THREE WAYS CHATBOTS MAY BE AFFECTING YOUR MENTAL HEALTH
May Be Affecting Your Beware! Theyʼre not human.
F rom virtual assistants such as Siri and Alexa to messenger bots that help you communicate with brands online, chatbots are changing the way we interact with computers today. In 2016, global tech leaders including Microsoft CEO Satya Nadella and Facebook’s head of Messaging Products David Marcus said that chatbots are the new apps. That is, just as apps were once the hot new thing that could solve all kinds of problems for businesses and individuals, we’re now in the age of chatbots.
A chatbot is defined as a computer programme that you interact with through “chat”. The programme mimics conversation with users to achieve a variety of purposes, from helping to resolve customer service issues to ordering food, booking tickets, and even providing mental health counselling. As one can imagine, such functionality means that chatbots make life easier in myriad ways. In fact, research on the psychology of chatbots suggests that users may be more open and likely to share information when interacting with a nonjudgmental machine interface. For companies, this means it is time to prioritise connecting with consumers through bots that can potentially provide greater convenience than apps and web searches because of their capacity to better understand and respond to natural speech patterns. Chatbots provide a personal touch in an otherwise impersonal user interface but perhaps therein lie their limitations too. Human language is complex and there we haven’t reached the point of truly simulating human interactions.
Considering this, the advent of chatbots can potentially have deep psychological ramifications on users. Here’s a look at some of the ways interacting with chatbots can potentially affect the psychological health of human beings: Over-dependence
“Use it or lose it” implores a popular adage about the brain. And with the increasing prevalence of virtual assistants who can help us with almost everything, it’s crucial to evaluate how we are using our mind-power. Chatbots are always available and will hear us out patiently and without judgement. How then can we resist depending on them for almost everything? This is potentially dangerous as it may cause a deterioration in our problem-solving, critical thinking and decision-making capabilities in the long run. Moreover, we may develop unhealthy attachments to artificial intelligence that can have profoundly damaging effects on our overall lifestyle and personality. The 2014 science fiction film, ‘Her’ is a good example of this possibility. Decreased empathy
Empathy is an all-important human trait of being able to put ourselves in someone else’s place in order to better understand and relate to them. In an increasingly globalised world, empathy is more important than ever before, particularly for leaders across all fields. Extensive and prolonged interaction with chatbots can potentially diminish our capacity to feel empathy, while increasing narcissistic and self-centred tendencies.
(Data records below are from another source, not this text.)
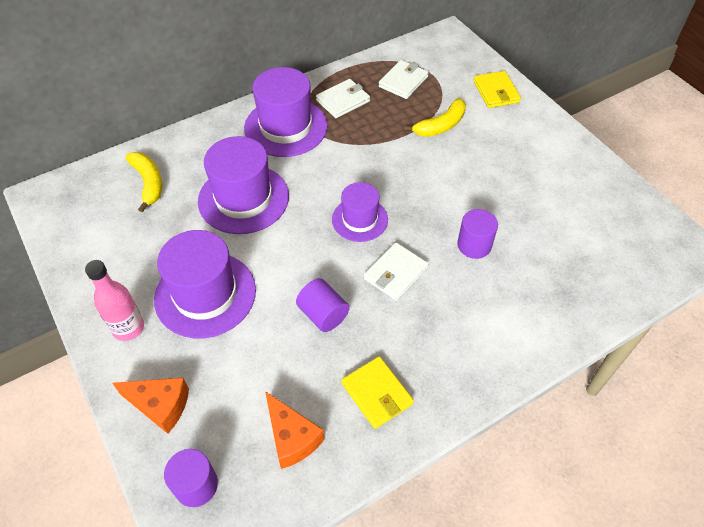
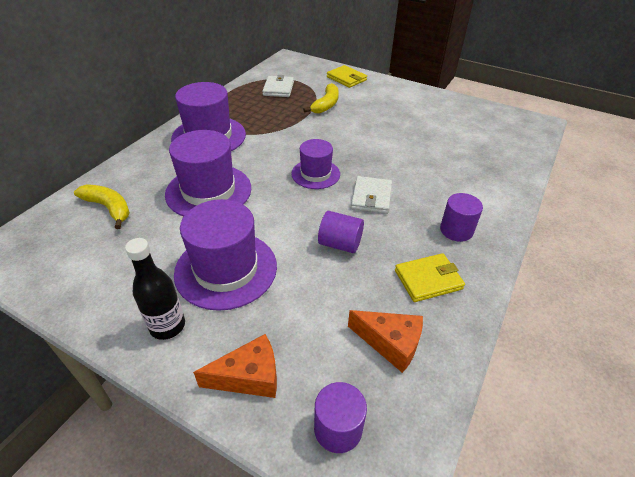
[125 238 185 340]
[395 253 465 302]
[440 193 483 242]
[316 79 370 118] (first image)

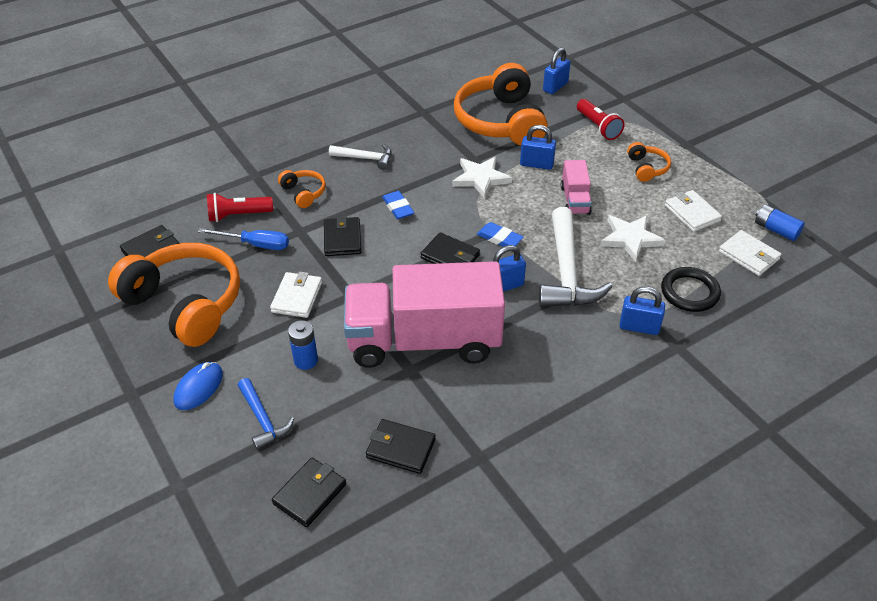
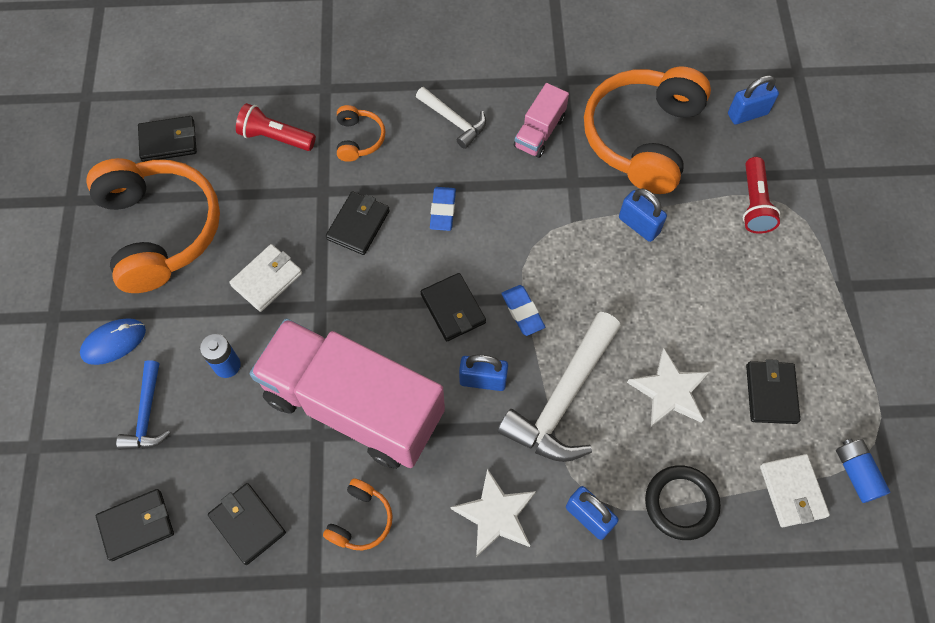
[323 479 393 550]
[451 468 536 557]
[514 83 569 158]
[746 359 800 424]
[198 228 289 250] (first image)

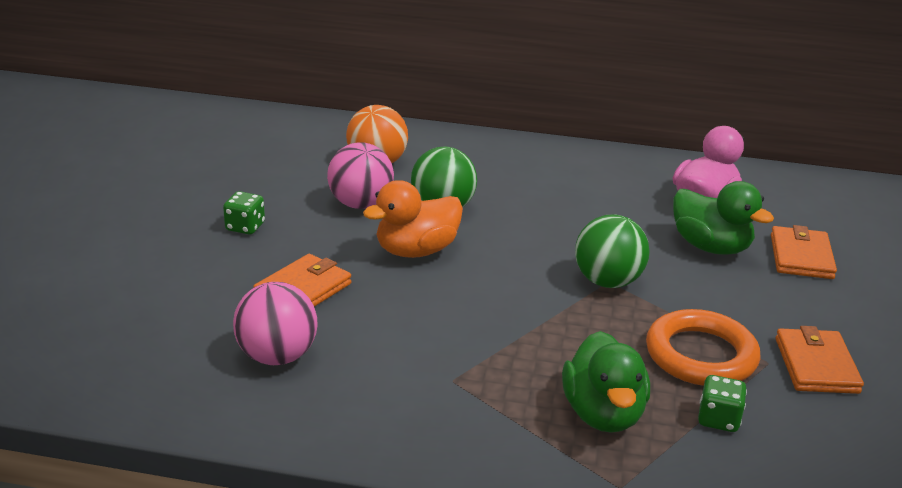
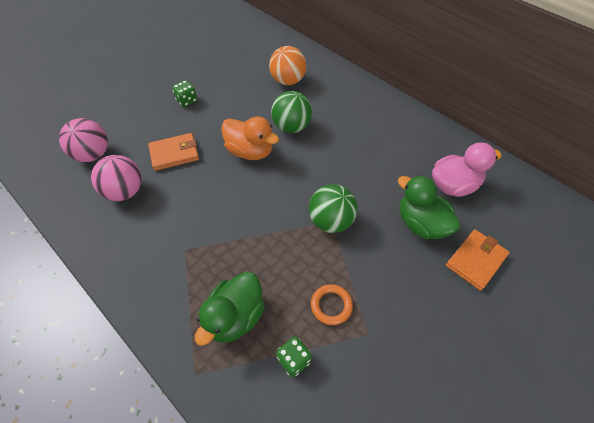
[59 118 108 162]
[221 116 279 160]
[311 284 353 325]
[398 175 461 239]
[776 326 864 394] (first image)

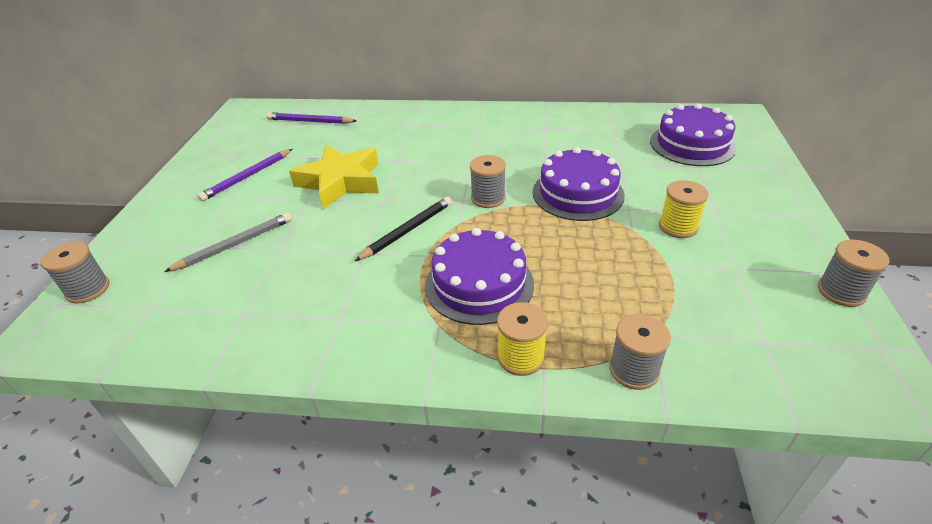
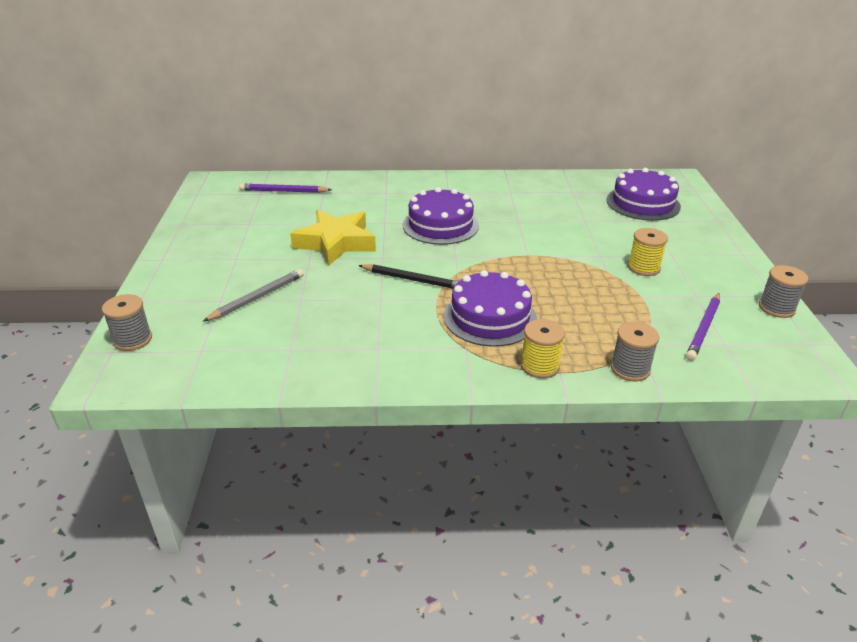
[358 264 459 289]
[403 187 479 245]
[686 293 720 361]
[470 155 506 208] (first image)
According to academician and researcher, Sherry Turkle, we’re designing technologies that will give us the illusion of companionship without the demands of friendship. That is, chatbots make us used to getting our needs fulfilled without giving anything in return which can make us increasingly self-centred. The conversational always-available mode of chatbots can create a sense of connectivity and personalisation but at the end of the day, they are still just machines and not human.
Integrating them into our daily lives may mean that we gradually forget how to interact with other human beings and manage the dynamics of real relationships. Over time, this can make us increasingly narcissistic and even antisocial, which is indeed a worrying prospect. Over simplification of real issues As mentioned above, chatbots cannot fully understand or respond to the nuances of human language or emotion. There are high chances of them misunderstanding or oversimplifying more serious issues that users may be facing.
For instance, the increasingly popular counselling bots that can serve as companions to people suffering from mental illness may not pick up underlying emotions which may lead to aggravation.
Further, in the world of business, no amount of technological advances can teach young leaders the most important and timeless skills of all – establishing honest and sincere relationships that can be sustained over time.
Young people who grow too accustomed to relying on chatbots may grow into moody and dysfunctional adults who are unable to resolve issues with real human beings.
Despite such less-than-desirable possibilities, chatbots are here to stay and transforming the world as we know it.
As technology continues to progress at a rapid pace, we may well find effective ways of dealing with the limitations and leverage chatbots to create a better future.
EXTENSIVE AND PROLONGED INTERACTION WITH CHATBOTS CAN POTENTIALLY DIMINISH OUR CAPACITY TO FEEL EMPATHY, WHILE INCREASING NARCISSISTIC AND SELF-CENTRED TENDENCIES.